Seconds later, Brian McCaffrey's big brother would die in front of him, laying on a gurney in a racing ambulance.

Brian sat up in bed and took a deep breath. He was having the dream again and he knew exactly why.

XXXXXX 

"Martha. Martha, wake up, dear!" Irving Green whispered to his wife.

"What is it?" his wife yawned as she lay beside him.

"I just heard a crash downstairs," he flipped on the lamp beside their bed. "I think someone's breaking in."

Martha slipped on her glasses as she sat up.

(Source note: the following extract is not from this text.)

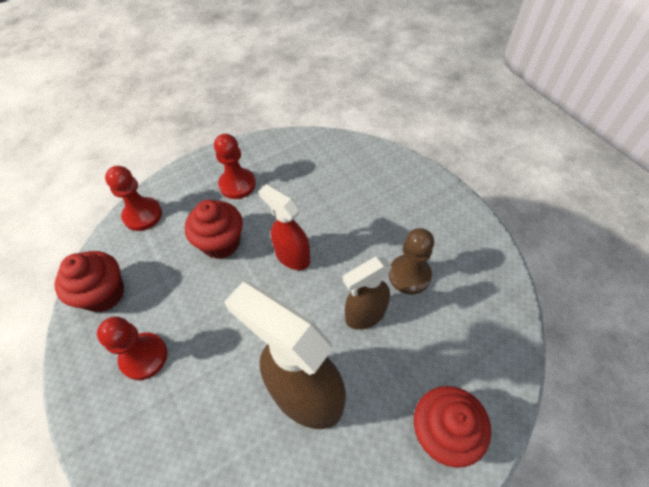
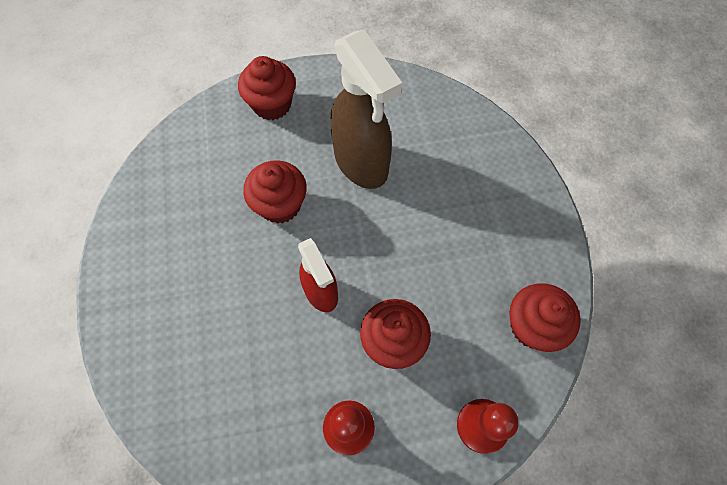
camera: 160 degrees left, 10 degrees up
(144, 357) = (493, 243): red pawn -> none
(365, 315) = (280, 205): brown spray bottle -> red cupcake
(409, 275) = (217, 225): brown pawn -> none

"I'll call the police," she whispered.

"Is that old baseball bat still in the closet?"

"No! Don't you go down there, Irving!"

The elderly man tossed back the covers, stepped into his slippers and cautiously made his way across the bedroom floor.

After he retrieved the old Louisville Slugger from the closet he cracked open the door.

As he peered into the hall, he saw an orange glow at the bottom of the stairs.

He dropped the bat.

"Oh God, no..."

XXXXXX

Brian sat on the edge of the bed. He wasn't going back to sleep any time soon. He took the picture frame from the nightstand and stared at it in the moonlight. It was a photograph of his brother in his Lieutenant's uniform, flashing that broad smile he had.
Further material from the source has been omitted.